人工智能是当今的热议行业,深度学习是热门中的热门,浪尖上的浪潮,但对传统IT从业人员来说,人工智能技术到处都是模型、算法、矢量向量,太晦涩难懂了。所以我写了这篇入门级科普文章,目标是让IT从业者能看清读懂深度学习技术的特点,以及我们如何从中受益,找到自己的工作。
行业的成熟要靠从业者的奋斗(人和),也要考虑大环境和历史的进程(天时和地利)。
人工智能技术的井喷并不是单纯的技术进步,而是软件、硬件、数据三方面共同努力水到渠成的结果,深度学习是AI技术的最热分支,也是受这三方面条件的限制。
AI软件所依赖的算法已经存在很多年了,神经网络是50年前提出的技术,CNN/RNN等算法比大部分读者的年龄都要大。AI技术一直被束之高阁,是因为缺乏硬件算力和海量数据。随着CPU、GPU、FPGA硬件的更新,几十年时间硬件算力扩充了万倍,硬件算力被逐渐解放。随着硬盘和带宽的降价提速,20年前全人类都没几张高清照片,现在单个公司的数据量就能达到EB级。大数据技术只能读写结构化日志,要读视频和图片必须用AI,人类已经盯不过来这么多摄像头了。
我们只有从心里把AI技术请下神坛,才能把它当做顺手的工具去用。AI的技术很深理论很晦涩,主要是这个行业刚刚发芽还未分层,就像20年前IT工程师需要全面掌握技能,现在的小朋友们连字符集都不用关注。
深度学习有两步工作,先要训练生成模型,然后使用模型去推测当前的任务。
比如说我用100万张图片标记好这是猫还是狗,AI把图片内各个片段的特征提取出来,生成一个猫狗识别模型。然后我们再给这个模型套上接口做成猫狗检测程序,每给这个程序一张照片它就能告诉你有多大几率是猫多大几率是狗。
这个识别模型是整个程序中最关键的部分,可以模糊的认为它就是一个密封黑盒的识别函数。

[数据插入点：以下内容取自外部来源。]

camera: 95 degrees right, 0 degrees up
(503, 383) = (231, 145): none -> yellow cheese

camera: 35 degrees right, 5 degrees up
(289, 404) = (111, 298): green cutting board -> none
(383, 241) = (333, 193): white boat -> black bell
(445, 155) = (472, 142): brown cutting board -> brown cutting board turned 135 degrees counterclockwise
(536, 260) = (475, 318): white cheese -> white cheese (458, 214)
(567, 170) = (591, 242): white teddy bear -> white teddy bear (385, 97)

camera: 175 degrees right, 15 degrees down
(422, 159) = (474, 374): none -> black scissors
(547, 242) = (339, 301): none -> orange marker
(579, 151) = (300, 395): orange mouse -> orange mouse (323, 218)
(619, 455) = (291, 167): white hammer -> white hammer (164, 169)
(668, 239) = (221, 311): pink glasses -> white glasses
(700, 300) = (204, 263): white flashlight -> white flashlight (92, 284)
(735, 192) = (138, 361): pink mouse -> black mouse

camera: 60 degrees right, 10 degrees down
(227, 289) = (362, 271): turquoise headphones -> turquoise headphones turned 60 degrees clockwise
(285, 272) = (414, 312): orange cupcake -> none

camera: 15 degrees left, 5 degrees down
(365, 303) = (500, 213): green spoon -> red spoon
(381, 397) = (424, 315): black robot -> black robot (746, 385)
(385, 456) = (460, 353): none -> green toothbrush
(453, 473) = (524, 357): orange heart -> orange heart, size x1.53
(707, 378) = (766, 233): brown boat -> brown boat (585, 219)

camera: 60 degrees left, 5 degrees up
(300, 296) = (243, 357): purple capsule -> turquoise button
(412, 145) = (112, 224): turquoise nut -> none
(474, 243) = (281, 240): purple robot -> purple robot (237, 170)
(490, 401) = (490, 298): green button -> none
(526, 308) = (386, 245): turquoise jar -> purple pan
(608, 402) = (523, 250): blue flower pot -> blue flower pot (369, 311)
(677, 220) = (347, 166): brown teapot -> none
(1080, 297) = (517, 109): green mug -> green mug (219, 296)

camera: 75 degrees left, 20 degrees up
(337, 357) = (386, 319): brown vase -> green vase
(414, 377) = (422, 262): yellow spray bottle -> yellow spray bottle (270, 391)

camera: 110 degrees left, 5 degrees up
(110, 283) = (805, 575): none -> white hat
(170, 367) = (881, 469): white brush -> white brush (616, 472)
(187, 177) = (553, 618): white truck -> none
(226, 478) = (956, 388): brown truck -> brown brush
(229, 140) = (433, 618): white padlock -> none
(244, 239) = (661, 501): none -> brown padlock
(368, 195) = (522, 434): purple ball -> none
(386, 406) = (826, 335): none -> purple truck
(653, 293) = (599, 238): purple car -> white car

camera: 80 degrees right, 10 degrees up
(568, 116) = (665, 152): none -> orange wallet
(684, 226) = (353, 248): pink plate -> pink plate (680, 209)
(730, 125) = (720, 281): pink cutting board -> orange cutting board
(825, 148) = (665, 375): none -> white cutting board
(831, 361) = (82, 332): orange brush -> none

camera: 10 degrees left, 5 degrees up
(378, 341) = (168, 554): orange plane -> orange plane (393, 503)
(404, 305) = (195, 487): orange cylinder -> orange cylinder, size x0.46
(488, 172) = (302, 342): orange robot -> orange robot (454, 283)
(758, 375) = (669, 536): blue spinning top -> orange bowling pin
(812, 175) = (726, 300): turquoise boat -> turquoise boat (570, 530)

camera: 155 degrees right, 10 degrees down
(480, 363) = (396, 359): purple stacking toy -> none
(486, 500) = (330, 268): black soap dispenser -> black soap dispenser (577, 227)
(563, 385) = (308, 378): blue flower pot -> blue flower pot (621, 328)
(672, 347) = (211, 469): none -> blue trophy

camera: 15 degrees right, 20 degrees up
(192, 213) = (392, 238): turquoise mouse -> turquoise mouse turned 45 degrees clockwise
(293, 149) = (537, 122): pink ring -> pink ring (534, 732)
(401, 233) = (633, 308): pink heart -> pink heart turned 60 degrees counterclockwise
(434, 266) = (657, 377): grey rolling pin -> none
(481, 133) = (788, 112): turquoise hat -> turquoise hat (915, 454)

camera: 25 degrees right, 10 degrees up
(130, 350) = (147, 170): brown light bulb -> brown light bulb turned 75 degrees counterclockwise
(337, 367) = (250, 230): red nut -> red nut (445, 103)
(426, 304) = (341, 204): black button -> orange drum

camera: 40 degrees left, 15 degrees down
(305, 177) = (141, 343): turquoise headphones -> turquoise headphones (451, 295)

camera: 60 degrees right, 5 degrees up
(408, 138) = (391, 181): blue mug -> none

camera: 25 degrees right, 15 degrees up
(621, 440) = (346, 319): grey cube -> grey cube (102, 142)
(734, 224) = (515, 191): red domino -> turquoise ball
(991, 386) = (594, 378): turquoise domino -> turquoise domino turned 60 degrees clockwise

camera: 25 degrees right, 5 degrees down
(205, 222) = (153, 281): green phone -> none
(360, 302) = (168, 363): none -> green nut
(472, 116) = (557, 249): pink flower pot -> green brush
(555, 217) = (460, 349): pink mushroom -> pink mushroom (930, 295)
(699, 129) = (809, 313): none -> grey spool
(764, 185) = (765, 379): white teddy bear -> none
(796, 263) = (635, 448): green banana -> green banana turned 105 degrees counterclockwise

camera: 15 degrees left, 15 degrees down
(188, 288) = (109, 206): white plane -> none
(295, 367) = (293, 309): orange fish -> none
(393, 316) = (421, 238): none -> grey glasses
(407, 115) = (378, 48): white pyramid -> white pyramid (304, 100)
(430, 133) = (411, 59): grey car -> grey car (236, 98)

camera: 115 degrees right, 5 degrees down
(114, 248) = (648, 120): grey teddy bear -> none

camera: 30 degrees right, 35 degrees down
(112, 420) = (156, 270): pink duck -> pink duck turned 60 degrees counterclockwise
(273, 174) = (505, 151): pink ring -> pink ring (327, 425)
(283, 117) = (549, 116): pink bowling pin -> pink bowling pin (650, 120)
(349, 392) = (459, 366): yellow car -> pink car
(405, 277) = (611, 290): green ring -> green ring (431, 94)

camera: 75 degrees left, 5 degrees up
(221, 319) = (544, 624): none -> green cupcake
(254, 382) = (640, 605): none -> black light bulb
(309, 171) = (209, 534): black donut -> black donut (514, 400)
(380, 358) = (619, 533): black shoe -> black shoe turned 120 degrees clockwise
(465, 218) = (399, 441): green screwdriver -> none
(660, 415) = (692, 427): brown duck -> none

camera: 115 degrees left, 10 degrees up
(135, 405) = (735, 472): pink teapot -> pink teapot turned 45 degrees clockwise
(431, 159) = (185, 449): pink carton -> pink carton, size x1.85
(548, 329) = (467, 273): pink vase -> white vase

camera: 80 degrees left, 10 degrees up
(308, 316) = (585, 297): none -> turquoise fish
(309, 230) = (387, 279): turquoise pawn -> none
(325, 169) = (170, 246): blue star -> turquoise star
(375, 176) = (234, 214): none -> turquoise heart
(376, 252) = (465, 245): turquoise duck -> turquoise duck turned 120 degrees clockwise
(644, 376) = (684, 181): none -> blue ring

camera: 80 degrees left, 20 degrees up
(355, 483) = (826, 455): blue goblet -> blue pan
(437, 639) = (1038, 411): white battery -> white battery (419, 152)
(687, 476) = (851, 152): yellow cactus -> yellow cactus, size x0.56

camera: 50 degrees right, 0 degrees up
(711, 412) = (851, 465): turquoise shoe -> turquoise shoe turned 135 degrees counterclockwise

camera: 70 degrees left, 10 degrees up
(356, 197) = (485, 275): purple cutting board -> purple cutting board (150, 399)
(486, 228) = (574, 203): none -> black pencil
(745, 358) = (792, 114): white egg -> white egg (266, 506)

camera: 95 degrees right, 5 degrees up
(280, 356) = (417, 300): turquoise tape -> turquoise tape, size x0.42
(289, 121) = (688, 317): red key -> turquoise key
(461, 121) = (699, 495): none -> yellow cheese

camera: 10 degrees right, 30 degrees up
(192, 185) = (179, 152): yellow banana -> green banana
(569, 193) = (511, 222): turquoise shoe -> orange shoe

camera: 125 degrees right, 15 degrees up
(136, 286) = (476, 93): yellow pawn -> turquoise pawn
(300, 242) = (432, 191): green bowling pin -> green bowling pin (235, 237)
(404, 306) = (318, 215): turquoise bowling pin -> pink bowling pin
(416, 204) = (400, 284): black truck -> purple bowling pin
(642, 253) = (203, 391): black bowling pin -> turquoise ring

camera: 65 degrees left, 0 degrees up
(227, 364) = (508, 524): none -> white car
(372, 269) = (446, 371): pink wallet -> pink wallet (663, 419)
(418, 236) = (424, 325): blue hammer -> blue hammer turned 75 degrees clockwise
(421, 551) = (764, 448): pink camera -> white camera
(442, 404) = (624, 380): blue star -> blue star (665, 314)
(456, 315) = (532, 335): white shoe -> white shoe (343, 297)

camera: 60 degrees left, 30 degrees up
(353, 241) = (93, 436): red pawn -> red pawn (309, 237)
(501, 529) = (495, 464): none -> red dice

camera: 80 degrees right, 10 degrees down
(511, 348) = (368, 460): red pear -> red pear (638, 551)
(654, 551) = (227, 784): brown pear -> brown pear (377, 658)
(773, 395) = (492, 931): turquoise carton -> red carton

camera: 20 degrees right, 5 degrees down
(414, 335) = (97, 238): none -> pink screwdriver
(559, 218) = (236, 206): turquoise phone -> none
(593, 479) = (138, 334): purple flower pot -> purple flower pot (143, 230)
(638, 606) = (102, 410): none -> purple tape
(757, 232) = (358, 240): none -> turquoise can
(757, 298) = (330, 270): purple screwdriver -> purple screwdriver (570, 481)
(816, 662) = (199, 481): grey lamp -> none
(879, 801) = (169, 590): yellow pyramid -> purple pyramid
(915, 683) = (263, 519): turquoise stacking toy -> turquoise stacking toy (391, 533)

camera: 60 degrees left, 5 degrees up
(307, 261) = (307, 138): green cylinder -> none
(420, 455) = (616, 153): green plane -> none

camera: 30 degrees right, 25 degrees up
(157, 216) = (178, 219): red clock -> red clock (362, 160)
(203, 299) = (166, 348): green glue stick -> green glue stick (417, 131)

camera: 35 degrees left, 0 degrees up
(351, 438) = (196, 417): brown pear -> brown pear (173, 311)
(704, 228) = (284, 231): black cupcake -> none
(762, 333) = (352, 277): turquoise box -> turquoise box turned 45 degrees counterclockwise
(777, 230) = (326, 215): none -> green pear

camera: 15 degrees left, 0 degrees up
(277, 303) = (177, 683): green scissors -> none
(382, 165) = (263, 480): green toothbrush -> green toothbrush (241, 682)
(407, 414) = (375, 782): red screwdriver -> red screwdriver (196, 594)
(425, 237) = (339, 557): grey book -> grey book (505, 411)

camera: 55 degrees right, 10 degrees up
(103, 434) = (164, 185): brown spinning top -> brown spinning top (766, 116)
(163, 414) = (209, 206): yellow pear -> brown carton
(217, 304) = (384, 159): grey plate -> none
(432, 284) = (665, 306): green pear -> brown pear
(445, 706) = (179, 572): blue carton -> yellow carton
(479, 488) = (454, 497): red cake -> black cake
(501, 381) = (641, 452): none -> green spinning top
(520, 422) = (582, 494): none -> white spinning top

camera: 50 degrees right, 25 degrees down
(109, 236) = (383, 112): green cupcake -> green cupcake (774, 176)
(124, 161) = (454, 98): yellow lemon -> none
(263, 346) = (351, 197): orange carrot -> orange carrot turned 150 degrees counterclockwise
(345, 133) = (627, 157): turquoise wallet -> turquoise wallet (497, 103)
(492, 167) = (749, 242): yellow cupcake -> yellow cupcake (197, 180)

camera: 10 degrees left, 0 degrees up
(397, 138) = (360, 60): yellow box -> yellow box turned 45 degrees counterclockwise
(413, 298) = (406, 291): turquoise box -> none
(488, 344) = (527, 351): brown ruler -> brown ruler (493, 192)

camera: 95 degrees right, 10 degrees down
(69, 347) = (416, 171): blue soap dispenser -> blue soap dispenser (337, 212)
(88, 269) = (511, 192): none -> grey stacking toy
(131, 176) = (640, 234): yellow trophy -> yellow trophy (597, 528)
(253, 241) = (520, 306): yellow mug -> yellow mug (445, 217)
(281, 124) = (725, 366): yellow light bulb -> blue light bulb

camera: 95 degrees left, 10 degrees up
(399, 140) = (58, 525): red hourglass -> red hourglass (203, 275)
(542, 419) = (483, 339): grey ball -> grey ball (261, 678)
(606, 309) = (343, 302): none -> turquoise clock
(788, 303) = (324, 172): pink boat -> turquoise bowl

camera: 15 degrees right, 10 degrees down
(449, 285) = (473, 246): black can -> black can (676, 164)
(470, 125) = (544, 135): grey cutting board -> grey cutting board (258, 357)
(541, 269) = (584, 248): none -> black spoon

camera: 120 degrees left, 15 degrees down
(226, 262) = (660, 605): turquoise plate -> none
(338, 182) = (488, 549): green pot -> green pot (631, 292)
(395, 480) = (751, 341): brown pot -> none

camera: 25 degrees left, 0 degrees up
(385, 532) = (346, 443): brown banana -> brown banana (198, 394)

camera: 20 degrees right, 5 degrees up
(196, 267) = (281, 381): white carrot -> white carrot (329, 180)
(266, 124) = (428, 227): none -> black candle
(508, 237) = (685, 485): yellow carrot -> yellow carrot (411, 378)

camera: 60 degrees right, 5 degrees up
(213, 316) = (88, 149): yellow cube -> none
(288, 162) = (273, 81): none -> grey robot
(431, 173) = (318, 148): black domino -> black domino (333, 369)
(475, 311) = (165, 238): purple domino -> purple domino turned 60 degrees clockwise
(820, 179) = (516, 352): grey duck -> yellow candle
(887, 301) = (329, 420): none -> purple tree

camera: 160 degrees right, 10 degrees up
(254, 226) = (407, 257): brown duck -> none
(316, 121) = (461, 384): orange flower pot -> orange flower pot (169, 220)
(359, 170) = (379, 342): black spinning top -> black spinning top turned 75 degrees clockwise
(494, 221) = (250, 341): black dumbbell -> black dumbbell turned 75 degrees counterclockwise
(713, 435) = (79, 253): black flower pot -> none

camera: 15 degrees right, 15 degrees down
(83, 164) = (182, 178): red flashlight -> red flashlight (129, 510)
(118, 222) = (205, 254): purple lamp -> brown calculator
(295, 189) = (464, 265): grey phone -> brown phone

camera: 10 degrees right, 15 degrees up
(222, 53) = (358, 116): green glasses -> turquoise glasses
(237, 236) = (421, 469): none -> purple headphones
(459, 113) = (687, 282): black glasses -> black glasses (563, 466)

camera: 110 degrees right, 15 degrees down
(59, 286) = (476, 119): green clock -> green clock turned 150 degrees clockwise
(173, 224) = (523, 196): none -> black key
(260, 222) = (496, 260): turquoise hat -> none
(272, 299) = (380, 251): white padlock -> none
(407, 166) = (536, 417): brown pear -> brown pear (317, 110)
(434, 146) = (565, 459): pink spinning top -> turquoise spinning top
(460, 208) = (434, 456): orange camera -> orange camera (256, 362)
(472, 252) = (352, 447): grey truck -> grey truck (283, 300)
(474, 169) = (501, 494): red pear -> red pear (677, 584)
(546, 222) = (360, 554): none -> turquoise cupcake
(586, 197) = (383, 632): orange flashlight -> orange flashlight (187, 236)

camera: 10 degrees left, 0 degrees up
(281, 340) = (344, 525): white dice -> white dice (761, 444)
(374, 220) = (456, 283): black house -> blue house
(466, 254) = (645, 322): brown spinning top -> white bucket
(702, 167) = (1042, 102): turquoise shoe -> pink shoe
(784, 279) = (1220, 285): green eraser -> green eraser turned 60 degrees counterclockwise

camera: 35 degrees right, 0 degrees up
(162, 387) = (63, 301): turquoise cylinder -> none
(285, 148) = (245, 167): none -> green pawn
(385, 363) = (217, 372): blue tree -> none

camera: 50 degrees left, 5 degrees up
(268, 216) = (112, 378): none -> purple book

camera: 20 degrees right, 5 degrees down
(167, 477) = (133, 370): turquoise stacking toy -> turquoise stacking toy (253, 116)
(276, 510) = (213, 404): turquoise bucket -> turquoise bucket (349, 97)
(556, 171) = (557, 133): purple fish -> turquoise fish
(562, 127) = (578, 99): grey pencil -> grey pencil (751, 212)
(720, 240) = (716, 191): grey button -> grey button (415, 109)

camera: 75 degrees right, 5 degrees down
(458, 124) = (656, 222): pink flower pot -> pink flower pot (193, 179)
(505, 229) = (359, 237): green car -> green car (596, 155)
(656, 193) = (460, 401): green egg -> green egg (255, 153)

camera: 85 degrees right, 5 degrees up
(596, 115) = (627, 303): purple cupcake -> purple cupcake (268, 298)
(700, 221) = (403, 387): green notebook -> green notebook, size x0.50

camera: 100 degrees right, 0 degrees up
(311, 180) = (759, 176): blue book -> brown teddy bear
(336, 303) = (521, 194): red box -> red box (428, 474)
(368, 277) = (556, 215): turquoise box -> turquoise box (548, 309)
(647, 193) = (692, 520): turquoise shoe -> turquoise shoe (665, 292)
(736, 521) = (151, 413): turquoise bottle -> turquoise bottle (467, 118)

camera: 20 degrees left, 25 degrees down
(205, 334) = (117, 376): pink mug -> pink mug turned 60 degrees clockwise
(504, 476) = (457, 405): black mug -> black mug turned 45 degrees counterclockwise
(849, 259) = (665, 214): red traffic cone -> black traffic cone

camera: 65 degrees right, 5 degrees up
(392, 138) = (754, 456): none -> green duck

以前我们写程序都是做if-then-else因果判断,但图像特征没有因果关系只看关联度,过去的工作经验反而成了新的认知障碍,还不如就将其当做黑盒直接拿来用。
接下来我放一个模型训练和推测的实验步骤截图,向大家说明两个问题:
1.需要用客户的现场数据做训练才能出模型,训练模型不是软件外包堆人日就行,很难直接承诺模型训练结果。
2.训练模型的过程很繁琐耗时,但并不难以掌握,其工作压力比DBA在线调试SQL小多了,IT工程师在AI时代仍有用伍之地。
本节较长,如果读者对实验步骤和结果没兴趣,而是直接想看我的结论,也可以跳过这一节。
这个实验是Nvidia提供的入门培训课程——ImageClassification with DIGITS - Training a model。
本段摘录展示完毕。